Mattheüs 23:6-18 Het Boek (HTB)

6. Zij vinden het heerlijk om bij de maaltijden aan het hoofd van de tafel te zitten. Zij genieten ervan als zij in de synagoge de voornaamste plaatsen krijgen

7. en voelen zich gevleid als ze op straat eerbiedig worden gegroet, als men hen met rabbi of meester aanspreekt.

8. Maar Ik waarschuw u: laat u nooit zo noemen. Want u hebt maar één Meester en u bent allemaal broers en zusters van elkaar.

9. Noem nooit een mens vader. Want u hebt maar één Vader, God in de hemel.

10. Laat u ook nooit leraar noemen, want u hebt maar één Leraar en dat ben Ik, de Christus.

11. De belangrijkste onder u moet de anderen dienen.
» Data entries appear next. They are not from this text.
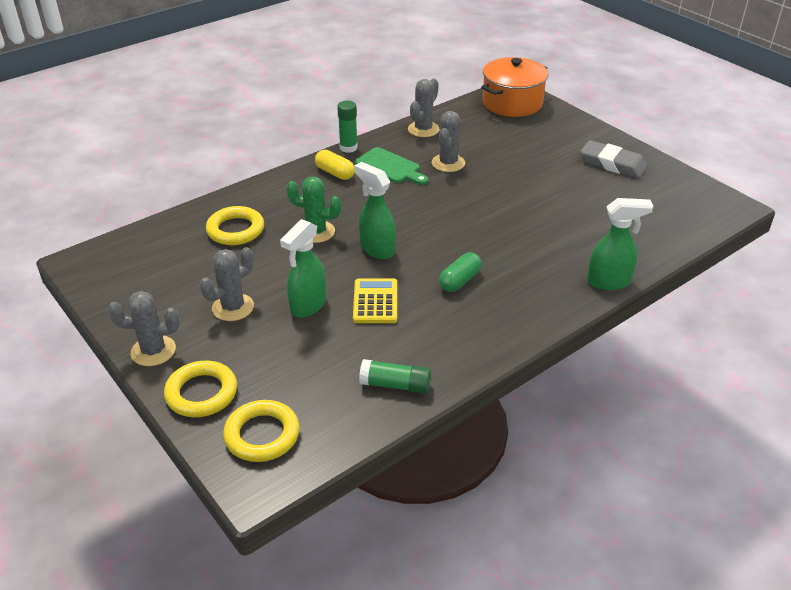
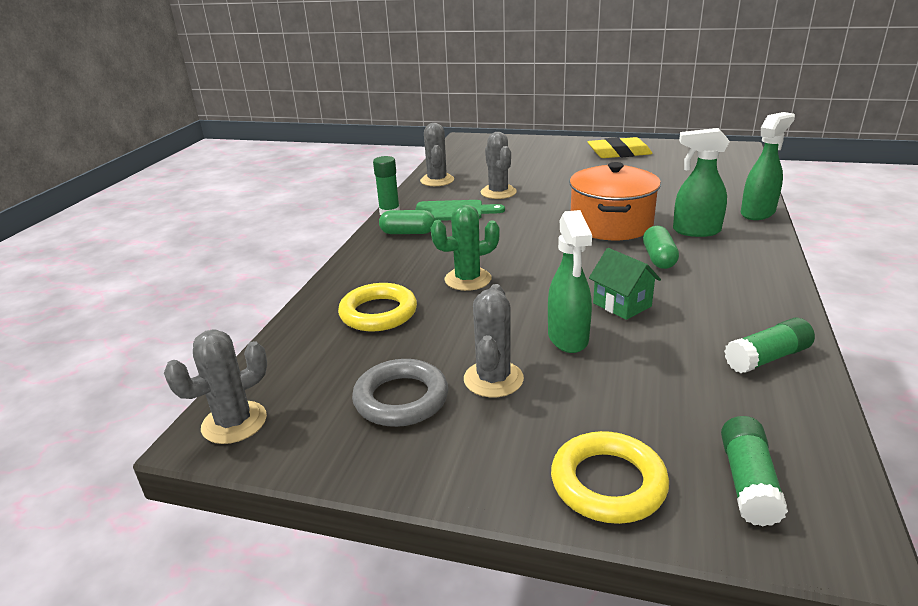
camera: 35 degrees left, 10 degrees down
(153, 351) = (472, 474): grey cactus -> grey cactus (234, 422)
(176, 292) = (401, 399): none -> grey ring
(262, 435) = (748, 482): yellow ring -> green glue stick
(335, 173) = (408, 233): yellow capsule -> green capsule
(375, 301) = (622, 305): yellow calculator -> green house
(377, 249) = (548, 268): green spray bottle -> green spray bottle (695, 231)
(512, 103) = (480, 145): orange pot -> orange pot (611, 224)
(612, 164) = (619, 153): grey eraser -> yellow eraser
12. Wie zichzelf verheft, zal vernederd worden, maar wie zichzelf vernedert, zal verheven worden.

13. Maar pas op, bijbelgeleerden en Farizeeën! Huichelaars! Want u belet mensen het Koninkrijk van de hemelen in te gaan. En zelf gaat u er ook niet in! De mensen die er in willen gaan, worden door u tegengehouden.

14. U maakt de weduwen zelfs hun huis afhandig. En voor de vrome schijn zegt u lange gebeden op. De straf die u krijgt, zal daarom zwaarder zijn.

15. U bent stuk voor stuk huichelaars! Want u trekt stad en land door om één mens tot uw geloof te bekeren en dan wordt die wel twee keer zo slecht als u bent: klaar voor de hel!

16. Jullie zijn blinde leiders! U zegt dat het niets betekent als iemand bij de tempel zweert. Dan mag hij zijn eed breken. Maar zweert hij bij het goud van de tempel, dan moet hij zijn eed houden.

17. Wat een domme redenering! U bent stekeblind. Wat is belangrijker? Het goud of de tempel waardoor het goud heilig wordt?

18. Nog zoiets: u zegt dat het niets betekent als iemand bij het altaar zweert. Maar zweert iemand bij het offer op het altaar, dan mag hij zijn eed niet breken.